Abdelaziz Rahabi. Ancien ministre de la Culture et de la Communication

«Il ne faut pas que le problème de Bouteflika devienne celui de l’Algérie»



...

Trouvez-vous normal que l’élection présidentielle soit évacuée du débat national, alors que trois mois nous séparent de l’échéance ? Que se passe-t-il dans la maison du pouvoir ?

En fait, les Algériens découvrent la présidence à vie et ses conséquences. Depuis Ben Youcef, le premier Président, la question des pouvoirs s’est posée avec une violente acuité en raison du caractère éminemment présidentialiste de nos Constitutions.

C’est l’incapacité d’un président de la République qui se pose pour la première fois dans l’histoire de l’Algérie.
Alors que partout dans le monde on a évolué vers l’équilibre des pouvoirs, chez nous les décideurs croient encore que la meilleure façon de gouverner est de museler la libre expression, de contrôler la justice et de distribuer la rente.

Vous évoquez souvent des groupes d’intérêts non institutionnels qui pousseraient vers le report de la présidentielle. Pourquoi et qui sont-ils ?

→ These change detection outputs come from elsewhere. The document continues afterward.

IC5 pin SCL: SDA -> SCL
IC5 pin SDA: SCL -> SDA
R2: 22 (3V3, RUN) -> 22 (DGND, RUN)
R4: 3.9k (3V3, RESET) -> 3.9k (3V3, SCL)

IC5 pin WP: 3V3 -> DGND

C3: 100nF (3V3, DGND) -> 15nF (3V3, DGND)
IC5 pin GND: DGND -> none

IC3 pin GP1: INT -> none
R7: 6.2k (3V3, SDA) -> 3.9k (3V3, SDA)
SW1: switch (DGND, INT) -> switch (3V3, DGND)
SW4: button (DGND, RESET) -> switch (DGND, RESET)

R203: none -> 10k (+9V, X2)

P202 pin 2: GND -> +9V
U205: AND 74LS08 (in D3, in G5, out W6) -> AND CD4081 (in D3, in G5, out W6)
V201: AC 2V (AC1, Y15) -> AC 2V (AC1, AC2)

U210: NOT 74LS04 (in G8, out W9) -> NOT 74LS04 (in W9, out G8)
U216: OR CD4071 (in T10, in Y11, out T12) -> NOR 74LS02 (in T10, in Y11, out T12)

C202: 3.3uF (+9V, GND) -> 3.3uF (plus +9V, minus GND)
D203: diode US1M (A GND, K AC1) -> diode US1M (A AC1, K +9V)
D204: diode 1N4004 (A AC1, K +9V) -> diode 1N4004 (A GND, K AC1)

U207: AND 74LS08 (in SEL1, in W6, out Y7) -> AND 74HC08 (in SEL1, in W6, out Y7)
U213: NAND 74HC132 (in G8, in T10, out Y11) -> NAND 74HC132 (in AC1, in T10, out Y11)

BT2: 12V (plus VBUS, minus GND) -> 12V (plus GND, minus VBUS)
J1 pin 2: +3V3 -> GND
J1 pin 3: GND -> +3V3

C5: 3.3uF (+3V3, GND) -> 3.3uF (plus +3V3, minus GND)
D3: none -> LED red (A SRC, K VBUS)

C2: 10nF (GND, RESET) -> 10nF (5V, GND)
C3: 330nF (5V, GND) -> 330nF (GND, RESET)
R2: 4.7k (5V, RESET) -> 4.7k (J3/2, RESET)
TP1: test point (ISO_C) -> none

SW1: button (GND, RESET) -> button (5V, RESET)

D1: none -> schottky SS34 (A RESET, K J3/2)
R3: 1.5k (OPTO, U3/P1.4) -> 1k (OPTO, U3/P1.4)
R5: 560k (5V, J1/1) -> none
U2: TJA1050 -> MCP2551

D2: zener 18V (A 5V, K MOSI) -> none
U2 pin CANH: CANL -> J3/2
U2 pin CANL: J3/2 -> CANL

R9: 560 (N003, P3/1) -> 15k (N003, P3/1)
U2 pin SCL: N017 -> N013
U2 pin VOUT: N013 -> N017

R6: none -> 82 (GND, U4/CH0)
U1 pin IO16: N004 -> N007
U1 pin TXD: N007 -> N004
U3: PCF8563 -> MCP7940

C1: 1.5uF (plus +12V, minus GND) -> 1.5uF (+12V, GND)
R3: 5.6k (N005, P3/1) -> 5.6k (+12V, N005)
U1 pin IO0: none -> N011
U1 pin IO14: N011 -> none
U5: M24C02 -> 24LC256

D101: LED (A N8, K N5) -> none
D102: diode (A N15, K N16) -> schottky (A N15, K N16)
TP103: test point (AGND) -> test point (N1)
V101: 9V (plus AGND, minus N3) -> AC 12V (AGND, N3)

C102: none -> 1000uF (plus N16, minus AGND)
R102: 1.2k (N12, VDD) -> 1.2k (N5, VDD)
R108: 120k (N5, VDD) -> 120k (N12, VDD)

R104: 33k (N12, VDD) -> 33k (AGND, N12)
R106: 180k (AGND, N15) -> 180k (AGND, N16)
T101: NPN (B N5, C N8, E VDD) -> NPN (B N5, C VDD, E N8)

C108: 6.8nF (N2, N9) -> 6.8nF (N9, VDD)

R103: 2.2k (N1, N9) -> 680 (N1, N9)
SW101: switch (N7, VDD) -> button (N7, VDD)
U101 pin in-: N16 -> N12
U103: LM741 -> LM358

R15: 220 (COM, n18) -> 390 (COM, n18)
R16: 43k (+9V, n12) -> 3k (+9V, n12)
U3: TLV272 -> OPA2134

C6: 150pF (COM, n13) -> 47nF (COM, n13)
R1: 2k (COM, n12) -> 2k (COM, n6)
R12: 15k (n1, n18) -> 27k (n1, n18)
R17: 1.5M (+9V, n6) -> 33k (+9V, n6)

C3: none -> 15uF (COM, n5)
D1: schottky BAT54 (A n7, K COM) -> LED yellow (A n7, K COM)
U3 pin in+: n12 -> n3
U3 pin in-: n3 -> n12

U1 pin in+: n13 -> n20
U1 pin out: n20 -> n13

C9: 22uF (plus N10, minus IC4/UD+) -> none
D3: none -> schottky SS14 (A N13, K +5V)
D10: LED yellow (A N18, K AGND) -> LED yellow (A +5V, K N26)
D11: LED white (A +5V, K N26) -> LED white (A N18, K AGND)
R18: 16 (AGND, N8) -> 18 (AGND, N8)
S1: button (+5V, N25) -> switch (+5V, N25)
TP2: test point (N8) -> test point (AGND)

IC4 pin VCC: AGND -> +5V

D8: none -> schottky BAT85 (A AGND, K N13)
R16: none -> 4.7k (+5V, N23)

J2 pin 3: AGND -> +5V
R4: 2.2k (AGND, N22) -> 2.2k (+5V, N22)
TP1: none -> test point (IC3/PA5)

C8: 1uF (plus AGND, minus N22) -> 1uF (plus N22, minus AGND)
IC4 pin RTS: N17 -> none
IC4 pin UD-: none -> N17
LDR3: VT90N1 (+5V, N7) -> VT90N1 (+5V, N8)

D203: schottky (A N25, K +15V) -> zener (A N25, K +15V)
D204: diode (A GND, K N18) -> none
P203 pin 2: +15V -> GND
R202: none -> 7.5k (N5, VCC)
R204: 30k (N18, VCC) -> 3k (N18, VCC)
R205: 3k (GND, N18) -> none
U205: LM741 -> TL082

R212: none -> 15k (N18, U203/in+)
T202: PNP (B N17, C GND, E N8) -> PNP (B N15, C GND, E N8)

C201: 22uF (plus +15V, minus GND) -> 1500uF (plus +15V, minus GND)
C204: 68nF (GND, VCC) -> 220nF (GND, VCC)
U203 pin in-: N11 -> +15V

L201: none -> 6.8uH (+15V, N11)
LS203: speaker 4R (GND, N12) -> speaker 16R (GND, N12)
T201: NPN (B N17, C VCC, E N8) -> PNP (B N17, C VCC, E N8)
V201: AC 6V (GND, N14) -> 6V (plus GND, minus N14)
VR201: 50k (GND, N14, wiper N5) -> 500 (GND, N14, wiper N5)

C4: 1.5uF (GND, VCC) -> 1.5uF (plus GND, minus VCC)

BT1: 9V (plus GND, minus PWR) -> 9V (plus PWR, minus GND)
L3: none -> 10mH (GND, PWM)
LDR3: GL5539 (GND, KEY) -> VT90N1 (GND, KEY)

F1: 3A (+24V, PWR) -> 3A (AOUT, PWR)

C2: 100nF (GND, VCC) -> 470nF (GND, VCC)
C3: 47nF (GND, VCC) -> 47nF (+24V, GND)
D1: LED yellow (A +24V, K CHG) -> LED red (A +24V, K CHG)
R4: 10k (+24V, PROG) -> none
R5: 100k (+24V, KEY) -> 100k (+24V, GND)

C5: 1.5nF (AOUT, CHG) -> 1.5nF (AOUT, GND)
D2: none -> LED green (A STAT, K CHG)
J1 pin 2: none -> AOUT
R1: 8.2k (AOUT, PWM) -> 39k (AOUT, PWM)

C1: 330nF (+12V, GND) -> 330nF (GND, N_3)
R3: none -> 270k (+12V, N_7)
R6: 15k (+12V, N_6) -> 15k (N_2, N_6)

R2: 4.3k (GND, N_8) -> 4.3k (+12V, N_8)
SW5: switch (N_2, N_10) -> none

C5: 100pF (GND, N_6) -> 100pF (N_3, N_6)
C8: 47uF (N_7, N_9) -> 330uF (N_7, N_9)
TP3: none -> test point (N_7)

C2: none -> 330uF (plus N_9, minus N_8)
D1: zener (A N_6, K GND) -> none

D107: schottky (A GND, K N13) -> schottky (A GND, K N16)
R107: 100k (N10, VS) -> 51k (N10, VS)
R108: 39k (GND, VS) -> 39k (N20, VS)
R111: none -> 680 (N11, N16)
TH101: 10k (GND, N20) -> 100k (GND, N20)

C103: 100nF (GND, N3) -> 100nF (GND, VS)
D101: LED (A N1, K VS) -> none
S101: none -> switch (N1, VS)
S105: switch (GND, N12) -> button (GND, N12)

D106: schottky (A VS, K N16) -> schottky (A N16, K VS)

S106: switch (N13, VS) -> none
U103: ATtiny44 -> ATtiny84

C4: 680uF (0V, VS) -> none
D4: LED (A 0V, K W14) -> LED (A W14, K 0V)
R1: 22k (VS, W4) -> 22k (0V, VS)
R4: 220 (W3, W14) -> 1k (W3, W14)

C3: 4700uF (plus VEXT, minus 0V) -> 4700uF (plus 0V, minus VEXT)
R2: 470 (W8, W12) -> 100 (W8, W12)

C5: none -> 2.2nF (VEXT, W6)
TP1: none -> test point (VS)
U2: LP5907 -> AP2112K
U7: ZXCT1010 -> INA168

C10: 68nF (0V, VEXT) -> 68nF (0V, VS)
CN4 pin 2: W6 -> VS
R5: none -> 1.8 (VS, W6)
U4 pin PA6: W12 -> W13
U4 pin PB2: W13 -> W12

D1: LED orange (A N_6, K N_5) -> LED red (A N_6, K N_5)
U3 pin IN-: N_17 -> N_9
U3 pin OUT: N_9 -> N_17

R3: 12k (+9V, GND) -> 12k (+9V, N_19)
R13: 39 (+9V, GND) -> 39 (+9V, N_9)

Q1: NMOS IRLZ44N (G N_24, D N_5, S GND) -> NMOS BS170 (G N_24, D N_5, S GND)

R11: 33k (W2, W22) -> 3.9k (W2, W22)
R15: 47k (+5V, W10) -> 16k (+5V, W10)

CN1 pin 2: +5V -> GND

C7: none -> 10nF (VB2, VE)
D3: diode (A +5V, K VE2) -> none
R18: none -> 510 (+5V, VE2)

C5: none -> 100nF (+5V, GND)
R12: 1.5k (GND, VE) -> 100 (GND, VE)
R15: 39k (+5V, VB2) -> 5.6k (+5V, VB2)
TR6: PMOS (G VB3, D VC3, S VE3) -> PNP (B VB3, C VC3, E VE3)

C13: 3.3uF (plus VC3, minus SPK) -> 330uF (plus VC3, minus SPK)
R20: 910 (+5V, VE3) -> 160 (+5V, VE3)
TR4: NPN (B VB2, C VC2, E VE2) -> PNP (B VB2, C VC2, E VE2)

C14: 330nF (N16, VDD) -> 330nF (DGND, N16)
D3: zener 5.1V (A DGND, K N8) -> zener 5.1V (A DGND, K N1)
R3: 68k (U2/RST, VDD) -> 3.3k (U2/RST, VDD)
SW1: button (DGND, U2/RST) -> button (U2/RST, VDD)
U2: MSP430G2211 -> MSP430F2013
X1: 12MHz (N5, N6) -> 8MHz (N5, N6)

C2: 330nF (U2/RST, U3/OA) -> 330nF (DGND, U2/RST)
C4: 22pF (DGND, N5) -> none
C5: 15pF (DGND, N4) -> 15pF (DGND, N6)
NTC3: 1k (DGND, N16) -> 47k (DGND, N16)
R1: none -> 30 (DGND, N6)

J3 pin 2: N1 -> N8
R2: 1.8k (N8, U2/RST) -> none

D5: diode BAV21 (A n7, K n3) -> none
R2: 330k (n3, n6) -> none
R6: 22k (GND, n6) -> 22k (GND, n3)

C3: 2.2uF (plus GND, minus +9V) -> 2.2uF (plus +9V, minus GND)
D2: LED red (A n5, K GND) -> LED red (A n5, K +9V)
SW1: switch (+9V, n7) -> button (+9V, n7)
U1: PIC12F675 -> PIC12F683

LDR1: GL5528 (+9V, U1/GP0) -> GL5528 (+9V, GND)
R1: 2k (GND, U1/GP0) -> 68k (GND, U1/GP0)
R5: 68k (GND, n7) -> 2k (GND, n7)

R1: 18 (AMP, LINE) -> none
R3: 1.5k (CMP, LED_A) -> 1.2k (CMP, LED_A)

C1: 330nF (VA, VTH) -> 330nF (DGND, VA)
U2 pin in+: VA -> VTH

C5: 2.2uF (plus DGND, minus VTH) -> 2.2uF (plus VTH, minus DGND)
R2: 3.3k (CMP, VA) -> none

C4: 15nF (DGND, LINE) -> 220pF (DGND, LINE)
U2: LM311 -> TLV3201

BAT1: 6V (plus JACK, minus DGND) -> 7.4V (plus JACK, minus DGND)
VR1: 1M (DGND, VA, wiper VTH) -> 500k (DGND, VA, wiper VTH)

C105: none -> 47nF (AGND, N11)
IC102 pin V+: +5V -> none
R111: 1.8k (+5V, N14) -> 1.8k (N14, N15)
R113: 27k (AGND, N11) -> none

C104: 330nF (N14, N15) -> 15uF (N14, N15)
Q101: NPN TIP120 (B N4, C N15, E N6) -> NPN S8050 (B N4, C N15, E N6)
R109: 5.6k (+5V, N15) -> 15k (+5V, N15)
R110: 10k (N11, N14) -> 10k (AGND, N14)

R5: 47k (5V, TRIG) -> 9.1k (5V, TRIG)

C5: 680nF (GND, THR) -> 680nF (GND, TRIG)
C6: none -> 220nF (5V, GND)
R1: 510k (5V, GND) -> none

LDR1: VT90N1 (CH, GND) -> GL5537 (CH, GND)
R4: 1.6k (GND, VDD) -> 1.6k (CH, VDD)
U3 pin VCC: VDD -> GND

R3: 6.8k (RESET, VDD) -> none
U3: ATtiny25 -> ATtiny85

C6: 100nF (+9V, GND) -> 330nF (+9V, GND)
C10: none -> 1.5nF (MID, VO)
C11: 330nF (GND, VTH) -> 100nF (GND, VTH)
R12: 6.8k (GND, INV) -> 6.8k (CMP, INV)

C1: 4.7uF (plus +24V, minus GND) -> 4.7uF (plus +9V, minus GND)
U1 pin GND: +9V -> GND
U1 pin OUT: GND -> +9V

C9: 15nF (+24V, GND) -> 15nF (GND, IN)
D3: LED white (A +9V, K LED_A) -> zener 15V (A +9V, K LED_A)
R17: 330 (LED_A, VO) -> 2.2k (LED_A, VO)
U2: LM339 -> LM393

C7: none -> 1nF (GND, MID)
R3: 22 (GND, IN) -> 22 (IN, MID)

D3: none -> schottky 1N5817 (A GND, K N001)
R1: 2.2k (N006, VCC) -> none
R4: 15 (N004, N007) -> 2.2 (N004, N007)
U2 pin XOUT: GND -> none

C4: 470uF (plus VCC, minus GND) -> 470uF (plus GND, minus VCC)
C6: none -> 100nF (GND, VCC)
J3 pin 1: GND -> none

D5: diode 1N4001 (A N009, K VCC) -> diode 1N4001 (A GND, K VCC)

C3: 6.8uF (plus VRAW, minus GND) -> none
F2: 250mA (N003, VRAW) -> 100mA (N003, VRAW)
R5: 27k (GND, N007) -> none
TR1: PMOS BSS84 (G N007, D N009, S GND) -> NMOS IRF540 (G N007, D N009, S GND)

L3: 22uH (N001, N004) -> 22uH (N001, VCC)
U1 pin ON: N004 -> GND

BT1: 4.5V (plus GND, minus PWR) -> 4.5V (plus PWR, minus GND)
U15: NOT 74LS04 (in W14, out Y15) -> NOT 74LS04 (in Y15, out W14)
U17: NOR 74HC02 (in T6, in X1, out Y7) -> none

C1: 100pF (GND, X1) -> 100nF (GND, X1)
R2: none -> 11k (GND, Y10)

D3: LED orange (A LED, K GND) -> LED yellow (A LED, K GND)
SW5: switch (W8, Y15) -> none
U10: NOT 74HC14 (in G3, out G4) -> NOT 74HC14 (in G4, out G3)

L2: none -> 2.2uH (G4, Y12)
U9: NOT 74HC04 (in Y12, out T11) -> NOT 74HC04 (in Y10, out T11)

Ils ont toujours existé dans des formes différentes en raison de la nature des systèmes économiques. Dans les années 1970, le socialisme avait ses capitalistes bureaucratiques et sa bourgeoisie compradore, certes moins visibles, mais aussi influents que les groupes d’intérêts qui se sont constitués ces trois dernières décennies. Ceci n’est donc pas nouveau. Ce qui l’est par contre, c’est l’engagement politique peu discret de certains groupes d’intérêts économique et autres tentés de se substituer aux pouvoirs publics. Cette confusion n’est bonne ni pour les hommes d’affaires ni pour l’Etat.

Les différents groupes constitutifs du pouvoir sont-ils d’accord pour la non-tenue de l’élection présidentielle dans ses délais ?

Ce n’est pas aussi facile ni aussi simple, car dans les traditions du système algérien, les décisions se prennent de façon concertée et solidaire, en tenant compte de paramètres durables et stabilisants. A ce titre, il n’est pas évident que ceux qui donnent l’impression d’avoir le pouvoir réel aujourd’hui soient consultés pour l’après-Bouteflika. L’Etat sait reprendre ses pouvoirs dans les situations de crise, parce que conscient qu’il est la seule forme d’organisation pérenne.

Pensez-vous qu’une révision de la Constitution puisse avoir lieu avant avril 2019 ?

Dans la tradition du système algérien, une telle démarche est collégialement adoptée pour éviter d’aggraver la crise. Je ne crois pas que cela fasse consensus en ce moment, ni au sein de la classe politique, y compris au sein de la coalition, ni au sein du commandement de l’armée en raison de ses implications sur la stabilité, donc de l’ordre public. De même que socialement, les nouveaux acteurs comme les réseaux sociaux ne semblent pas favorables à cette aventure. Il ne faut pas que le problème de Bouteflika devienne celui de l’Algérie.

Comment le système est-il parvenu à cette impasse ? Bouteflika n’a-t-il pas pensé à préparer sa sortie ?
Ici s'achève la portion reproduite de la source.